Desde la publicación de su primer libro, en 1992, la identidad de Elena Ferrante era una incógnita. Pero tras el éxito del Cuarteto Napolitano, una saga de cuatro novelas en la que se narra la vida de dos amigas en Nápoles, las especulaciones sobre quién estaba detrás del seudónimo aumentaron.
Finalmente, el pasado domingo, un periodista italiano, Claudio Gatti, afirmó haber descubierto quién es en realidad Elena Ferrrante.
La revelación trajo consigo una pregunta ineludible: ¿Cambia nuestra experiencia lectora saber quién es Elena Ferrante? De la escritora, hasta el domingo, se sabía poco: ha dado pocas entrevistas —siempre por email— y nunca hizo promoción de sus novelas. Afirmó: “Los libros, una vez escritos, ya no necesitan a sus autores” (como dijo Umberto Eco) y criticó el que un escritor no pudiera dedicarse, simplemente, a escribir (“Muchas veces no es el libro lo que cuenta sino el aura de su autor”).
En un mundo dominado por la publicidad, por la exposición constante, Ferrante eligió, desde el inicio de su carrera, privacidad absoluta (tal como hicieran antes, por ejemplo, J.D. Salinger o Thomas Pynchon). Y sus lectores, de acuerdo a las reacciones negativas que ha generado el artículo, habían aceptado de buena gana no saber quién les entregaba esos libros maravillosos. Gatti, por su parte, decidió que lo que había elegido Ferrante no importaba en absoluto e hizo una revelación que carece de importancia y nadie le solicitó.
El acuerdo entre Ferrante y sus lectores funcionaba porque, en realidad, ella tiene razón. Una vez escrito, el libro ya no necesita a su autor. Ante una buena novela, un grandioso poema, un cuento sublime, el nombre detrás de la pluma es lo menos importante. ¿Por qué mejoraría un texto el saber que su autor milita en un partido o gusta de tal vino? Ferrante no sabe nada de sus lectores y sus lectores no sabían nada de ella. La única conexión entre ambos se daba en el espacio neutral de la ficción.

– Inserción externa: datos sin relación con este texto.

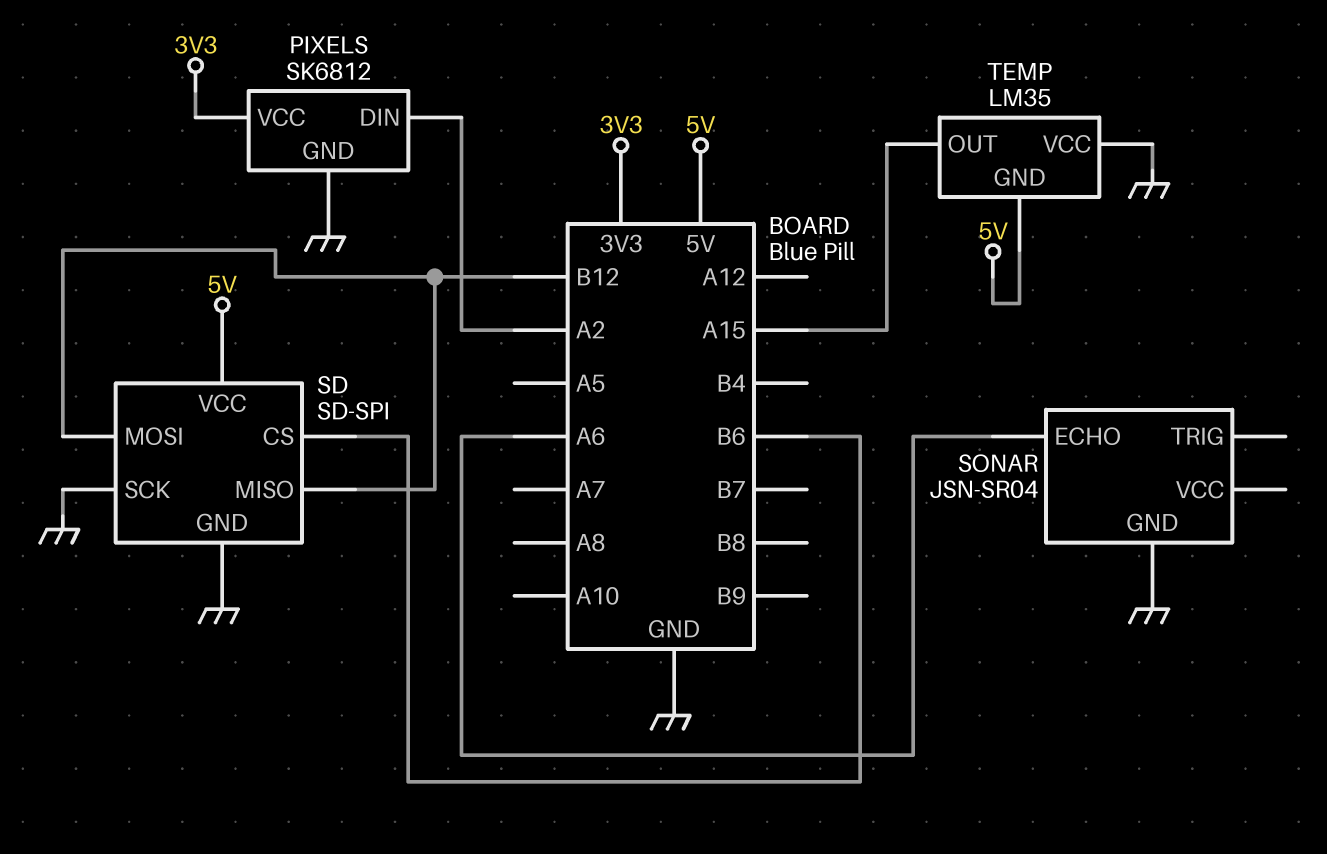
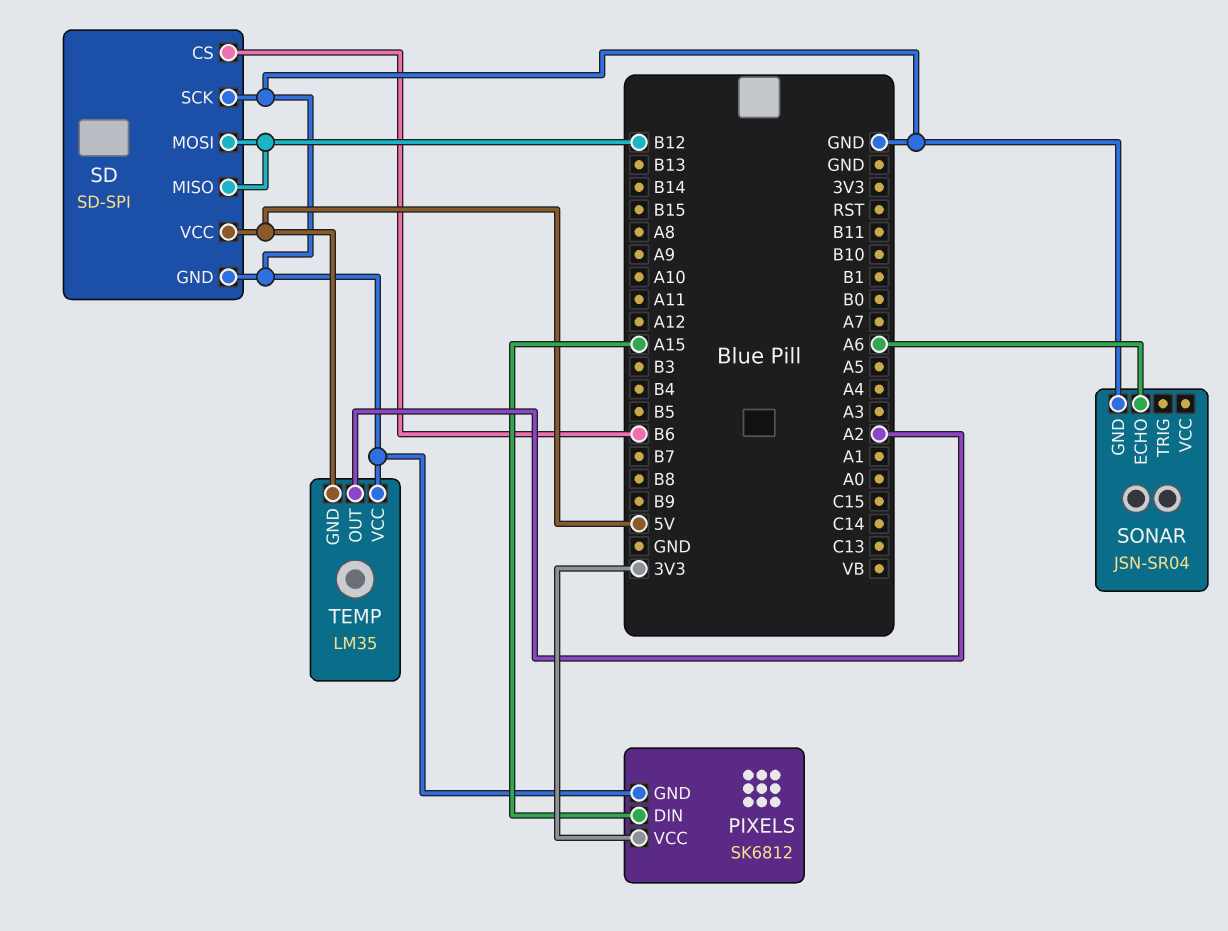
PIXELS pin DIN: A2 -> A15
TEMP pin OUT: A15 -> A2

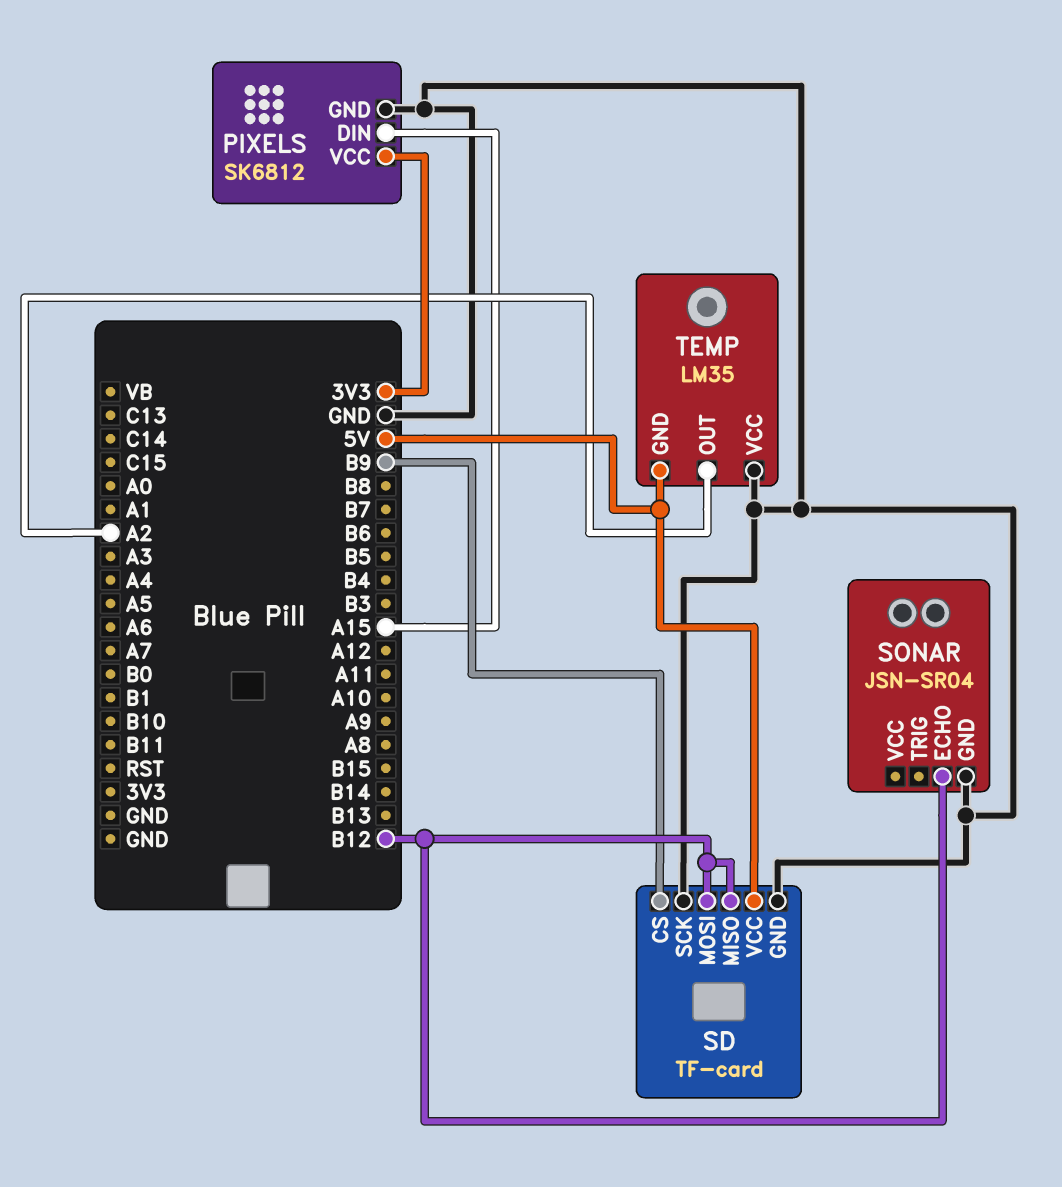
SD: SD-SPI -> TF-card
SD pin CS: B6 -> B9
SONAR pin ECHO: A6 -> B12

Los editores de Ferrante (los únicos que saben con certeza quién es la escritora) no confirmaron ni negaron nada de lo dicho en el artículo. Pero, si al final el periodista tiene razón y entonces no existe más Elena Ferrante sino una traductora italiana, no habremos ganado nada en absoluto. Ella, por el contrario, habrá perdido aquello que eligió y mantenía hace más de veinte años.
3 comentarios
Todavía no termino de leer 2666, pero me recordó a Archimboldi. Diré, sin embargo, que para gente como yo, que se pasa gran parte de su día investigando y autenticando (¿existe ese verbo?) información, especialmente de autores, ese tipo de información es valiosa. Como uno no sabe realmente qué es lo que busca el usuario, la regla de oro es darle la mayor cantidad de información posible. Así, en este caso por ejemplo, entre más nombres con que asociar tal o cual seudónimo, es mejor. Sé que traiciona la intención del autor e, incluso, mata la idea de que el texto debe mantenerse por sí mismo pero así es el cruel mundo de la bibliotecología donde la literatura no es más que otra forma de información :P.
Lo que me disgusta del asunto es lo entrometido que resultó el periodista. Es cierto que todo periodismo es entrometido, se mete donde no debe, pero aquí se trató de igual manera a Elena Ferrante, una escritora, que a Mauricio Macri, un presidente con empresas off-shore. La investigación fue más allá de lo literario, buscaba un nombre sólo porque sí, no había, en realidad, un motivo especial o necesario para que «la persona» detrás de Ferrante saliera a la luz. Tan es así que a dos semanas del artículo ya casi ni se habla de este asunto, la presunta autora no dijo ni mu y a nadie parece importarle.
Respecto a que al bibliotecario le es útil, me gustaría que ahondaras en esto. ¿Cómo te sirve a ti saber quién está detrás de Elena Ferrante para mejorar la experiencia del usuario?
Se me había pasado decir: respuesta próximamente en el blog.